The workload is cut down by preprocessing the creating a dictionary of static elements do reduce the I/O cost of the thread doing the actual writing (I assume this just means take the format strings and index them, which you could build at runtime, so i'm not sure the pre-processing step is really needed).

My logger than dumps binary blobs onto a ring buffer for another process to log might be able to beat this invocation latency. This isn't really groundbreaking. I know a few place that log the binary blobs and format them later. None of them do the dictionary part, but when that is going to a background thread, I'm not sure how much that matters.



Yes, the overhead in the logging thread is what this is trying to minimize. The background thread is considered "free". This sort of async logging is a common setup for some class of applications.

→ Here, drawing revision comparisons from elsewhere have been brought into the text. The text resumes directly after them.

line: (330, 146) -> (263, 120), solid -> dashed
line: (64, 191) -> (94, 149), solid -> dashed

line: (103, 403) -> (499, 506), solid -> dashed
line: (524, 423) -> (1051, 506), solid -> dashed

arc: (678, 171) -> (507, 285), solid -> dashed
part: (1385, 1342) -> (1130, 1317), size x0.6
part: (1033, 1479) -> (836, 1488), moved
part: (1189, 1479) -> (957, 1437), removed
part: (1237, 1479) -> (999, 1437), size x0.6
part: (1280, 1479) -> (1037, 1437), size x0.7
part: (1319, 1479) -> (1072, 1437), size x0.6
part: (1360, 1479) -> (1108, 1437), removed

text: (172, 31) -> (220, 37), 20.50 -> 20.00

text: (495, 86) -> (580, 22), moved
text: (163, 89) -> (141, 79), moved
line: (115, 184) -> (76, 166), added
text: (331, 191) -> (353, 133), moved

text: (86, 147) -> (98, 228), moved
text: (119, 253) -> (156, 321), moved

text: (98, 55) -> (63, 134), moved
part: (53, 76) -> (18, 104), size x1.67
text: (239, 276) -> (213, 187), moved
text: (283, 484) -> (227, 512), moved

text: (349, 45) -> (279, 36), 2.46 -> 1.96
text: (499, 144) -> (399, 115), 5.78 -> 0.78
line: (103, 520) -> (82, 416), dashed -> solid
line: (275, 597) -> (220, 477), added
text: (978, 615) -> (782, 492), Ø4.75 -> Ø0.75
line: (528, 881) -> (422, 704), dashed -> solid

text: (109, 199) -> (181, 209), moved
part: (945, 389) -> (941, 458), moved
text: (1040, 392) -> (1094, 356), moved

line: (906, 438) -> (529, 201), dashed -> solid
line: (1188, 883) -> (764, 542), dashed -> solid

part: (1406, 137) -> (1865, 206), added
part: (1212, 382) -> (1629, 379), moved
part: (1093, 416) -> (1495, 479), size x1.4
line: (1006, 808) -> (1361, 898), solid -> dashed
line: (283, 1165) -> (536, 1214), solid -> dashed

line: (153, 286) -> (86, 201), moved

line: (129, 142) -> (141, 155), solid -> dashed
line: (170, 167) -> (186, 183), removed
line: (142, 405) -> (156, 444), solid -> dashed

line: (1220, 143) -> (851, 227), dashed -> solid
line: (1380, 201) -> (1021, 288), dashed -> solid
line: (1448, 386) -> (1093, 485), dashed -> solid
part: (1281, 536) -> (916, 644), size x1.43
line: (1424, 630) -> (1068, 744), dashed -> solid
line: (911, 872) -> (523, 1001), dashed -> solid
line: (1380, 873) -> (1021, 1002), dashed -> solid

And yes, it boils down to writing data to a message queue. Most of the overhead is probably the call to the hardware timestamp counter.


In my logging code I wrote that is basically a SPSC ring buffer, I use some RDTSC assembly and at startup I calculate the frequency and epoch offset. It has a throughput of around 30 cycles.

That's already ~10 ns, so I'm not sure how they are getting their numbers. If they are timestamping the data when the background thread gets to it that would be pushing even more work to it. It guessing they do or else they could potentially be logging out of order data with multiple threads.


In a similar SPSC ring buffer setup I see something like 1.8ns per 16B entry without RDTSC (our design has a cached thread-local tsc that is updated periodically, so this is vaguely reasonable) or 7.6ns per entry with RDTSC (approximate RDTSC cost of 4.8ns). This is on a VM on some sort of Skylake CPU (maybe Skylake X).


They are likely timestamping on the logging thread. Possibly they are just running at higher frequency.


You could store the current date and time in a global variable and have the producers just read it atomically. The consumer thread would then update it periodically.

Timestamps will be somewhat inaccurate but it may help performance.


that's what the vdso version of clock_gettime does. If you use one of the *_COARSE clocks it will only update periodically and be much faster, but that means like 15 milliseconds of log messages will all have the same timestamp.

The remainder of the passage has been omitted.